L'anello di fidanzamento
L' anello di fidanzamento tradizionalmente e' il simbolo della promessa
di matrimonio.
Sempre secondo la tradizione, va essere portato all' anulare sinistro, dove, si
dice, passa la vena dell' amore che arriva direttamente al cuore.
In molte famiglie si segue la tradizione di tramandare lo stesso
anello dalla suocera alla sposa del primogenito, ma il più delle volte è il fidanzato
che lo sceglie e lo acquista, dopo aver sondato i gusti della sua ragazza e dopo aver
fatto i conti con le sue disponibilità.
Le pietre più gettonate, sono quelle classiche, come il diamante,
il rubino, lo smeraldo, lo zaffiro. Da
qualche tempo è entrata in uso anche l' acquamarina, una pietra fresca e
giovanile.
L' anello più classico è il solitario, ovvero un unico brillante
incastonato in oro bianco, che mette in risalto la pietra.
L' anello di fidanzamento può essere donato in qualsiasi
occasione e non più, come avveniva un tempo, durante la presentazione dei genitori dei
due fidanzati.
Non è obbligatorio che la fidanzata ricambi il dono.
Le fedi nuziali
Gli anelli nuziali, come quelli di fidanzamento, hanno una
profonda valenza simbolica: rappresentano, agli occhi del mondo, il patto
d'amore e di fedeltà che gli sposi stringono durante la cerimonia, sia religiosa che
civile.
L' abitudine di scambiarsi anelli ha origini molto antiche, ma indossare un
cerchietto d' oro dopo il matrimonio è un'usanza che risale al XVI° secolo.
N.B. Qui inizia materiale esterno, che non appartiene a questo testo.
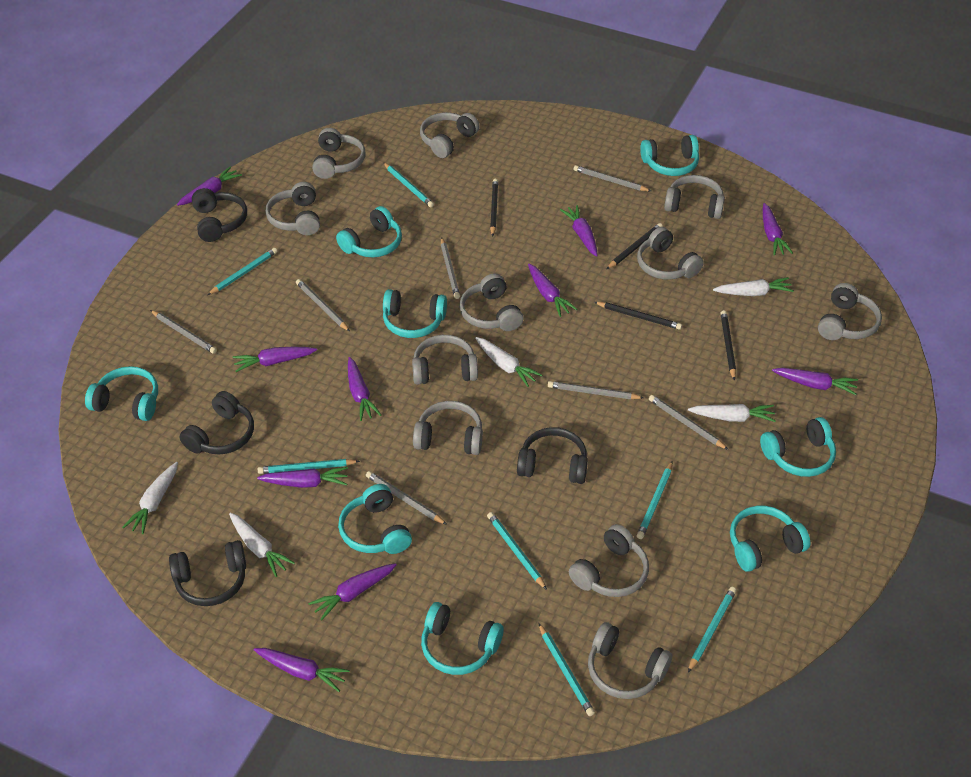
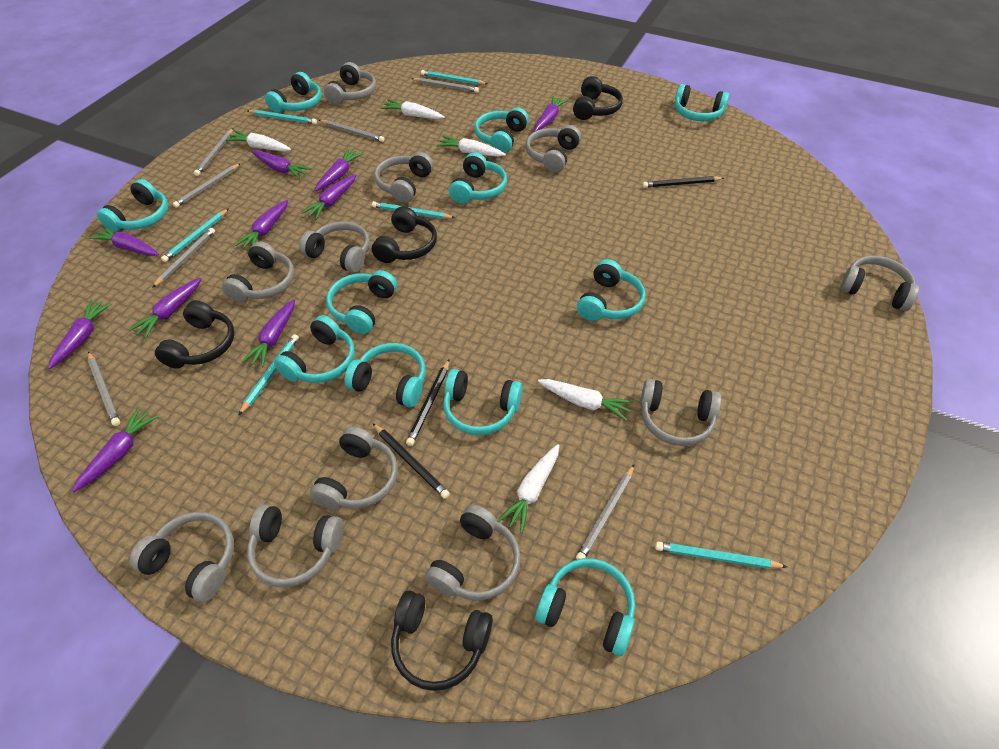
black pencil: 4 -> 3
turquoise headphones: 8 -> 11
turquoise pencil: 7 -> 6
Solo due
secoli dopo (XVIII° secolo) ebbe inizio la consuetudine di incidere all'interno delle
fedi il nome degli sposi (il nome di lui sulla fede di lei e viceversa) e la data delle
loro nozze.
La tradizione vuole che le fedi siano in oro giallo o in oro rosso, ma al giorno
d'oggi la moda propone fedi anche in oro bianco o in platino, molto raffinate e preziose.
I modelli più classici sono:
* la francesina, tonda e sottile, è la fede più venduta nel
nord Italia, in particolare quella da 3 grammi;
* la fede tradizionale, mezzatonda, dall'arco un po' schiacciato, più
diffusa nel sud Italia;
* la mantovana, a fascia più larga, più piatta e di solito più
pesante, anch'essa più diffusa al sud, dove generalmente si opta per un gioiello più
pesante da 5 o 6 grammi.
Entrambi i fidanzati sceglieranno le fedi dall' orefice, ma è
compito dello sposo acquistarle e portarle in chiesa, dove le consegnerà ad uno dei suoi testimoni
che provvederà a darle al sacerdote al momento opportuno.
Attualmente va molto di moda appoggiare le 2 fedi sul cuscinetto
portafedi, che può essere confezionato nello stesso tessuto dell'abito della
sposa, oppure acquistato nei negozi specializzati.
Le fedi vanno indossate all' anulare della mano sinistra.
Gioielli
Gli sposi, prima della cerimonia di nozze, non devono indossare
anelli, per avere le mani libere di ricevere le fedi nuziali.
Secondo il galateo, la sposa deve evitare di indossare gioielli
sfarzosi; può indossare un girocollo sottile di perle, in oro bianco o
in platino, e piccoli orecchini in pandant col girocollo.
Un tempo non si regalavano perle alle spose perché una credenza
popolare le faceva portatrici di lacrime, ora sono molto di moda, perché si dice portino
fortuna alla sposa se indossate il giorno delle nozze.